If there would be a champions or premier league for pilots, flying into OSHKOSH during the AirVenture would be it.
Imagine the following situation; you just flew for 4 days straight across the Atlantic, already flew roughly 4.5 hours and 3 legs that day from the very north of Canada to the US, had a very rushed lunch on a little island, took off within 8 minutes from arrival at the airport by horse carriage together with 5 other planes all heading for the same destination.
And now you still have to fly another 50 minutes to Fond du Lac and do the following: Over Fond du Lac in 3600ft MSL, you need to listen to the Oshkosh arrival ATIS to get the active runway information, find the correct tower frequency in the 37 pages NOTAM document and then perform a visual at 150 knots from Fond du Lac to “Warbird Island” a small Island in the lake where you need to hold and orbit around the island at 1800ft surrounded by other fast planes while the TCAS (Anti Collision System) constantly screams “Traffic” at you.
You need to watch out for traffic (which you actually see out of the windows in all directions around and on your TCAS monitor way too close), avoid it, maintain radio communication with Oshkosh Tower, fly the plane, work down arrival checklists and navigate. Once called in by the tower (or not like in our case as the tower obviously was overwhelmed by 5 same type planes coming in at the same time), you only have 2 minutes to fly to the base of RW 36R which in reality isn’t a runway but a taxiway used as such – running in parallel to the actual runway.

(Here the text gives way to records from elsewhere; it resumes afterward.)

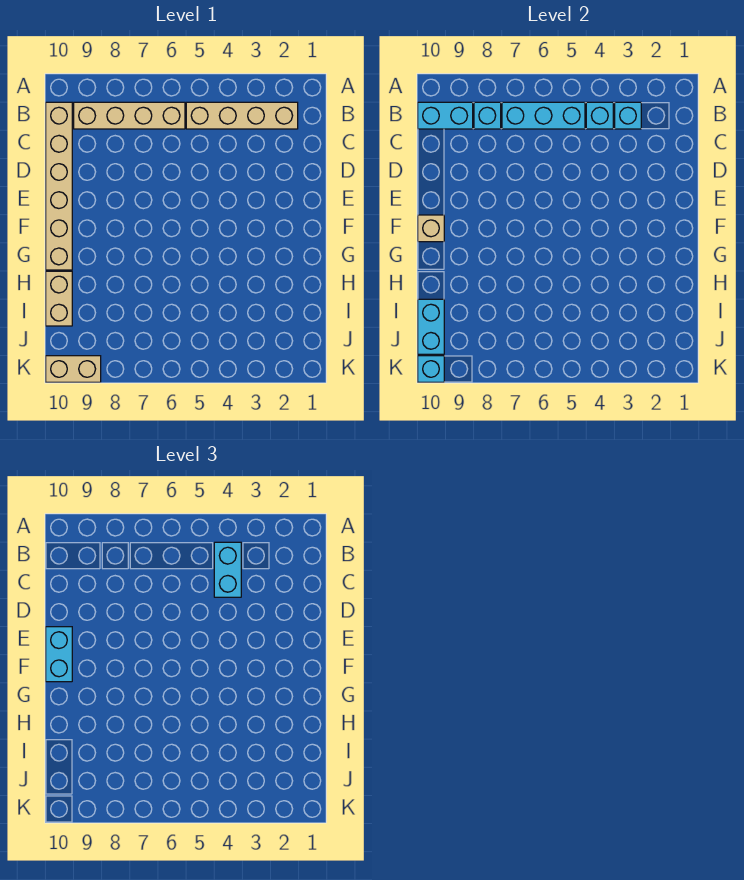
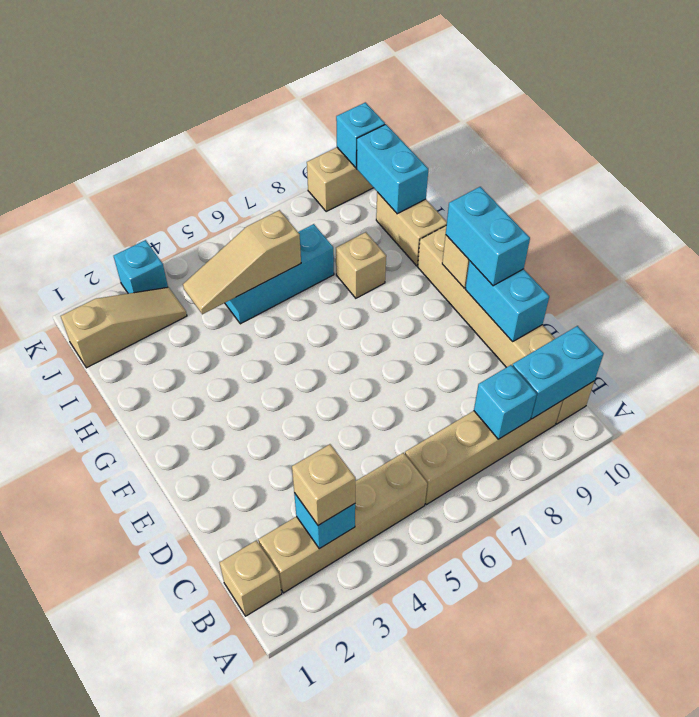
none -> tan brick B1 level 1
none -> tan brick B3 level 3
cyan brick B4 level 2 -> cyan brick K3 level 1
cyan brick B4:C4 level 3 -> cyan brick D10:E10 level 2
cyan brick B5:B7 level 2 -> cyan brick I5:I7 level 1
none -> tan brick H8 level 1
none -> tan slope I4:I6 level 2 top 6
none -> tan slope J1:J3 level 1 top 1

While turning base 36, you have one other plane right behind you and another directly in front of you – all calling themselves “Red Blue TBM”. As the tower obviously did not expect five same type planes all approaching within 5 minutes, the guidance you are getting does not make sense, so you just continue hoping the famous Oshkosh tower knows what they are doing and got everything under control. The frequency doesn’t allow for involved questions and there really isn’t any good way to get out of the approach traffic so not a lot of options. Now another plane coming from the left and below you (one our our group we later realized) which you are sure is about to approach runway 36 left suddenly gets very close, undershoots you and places itself in front of you. Now you are 3 TBMs on a taxiway and your chances of surviving suddenly appear slim. The tower now finally seems to have noticed that there is one more airplane than expected and advises you to “land on the blue dot (one of four painted position markers on the runway to separate the planes) – if you can still make it” as you are still very high. You decide you can make it, dive down, getting brutally close to the plane that just landed which is advised to “perform a high speed taxi and not slow down” so you don’t hit it from the back (as slowing down yourself is not possible because you would stall). You dive down, flare, touch down and immediately get the same instruction to keep speed up to not have the following plane which is also a TBM hit you from the back. So you race down the “runway” at 60-70 knots trying to keep the plane on the ground. At the same time you need to place a printed piece of paper in you windows so the marshallers on the ground can guide you to your parking position. That’s Oshkosh arrival and probably the most stressful situation a pilot can voluntarily get himself in. But – we are alive. And happy. We just flew from Europe to the US. What an experience.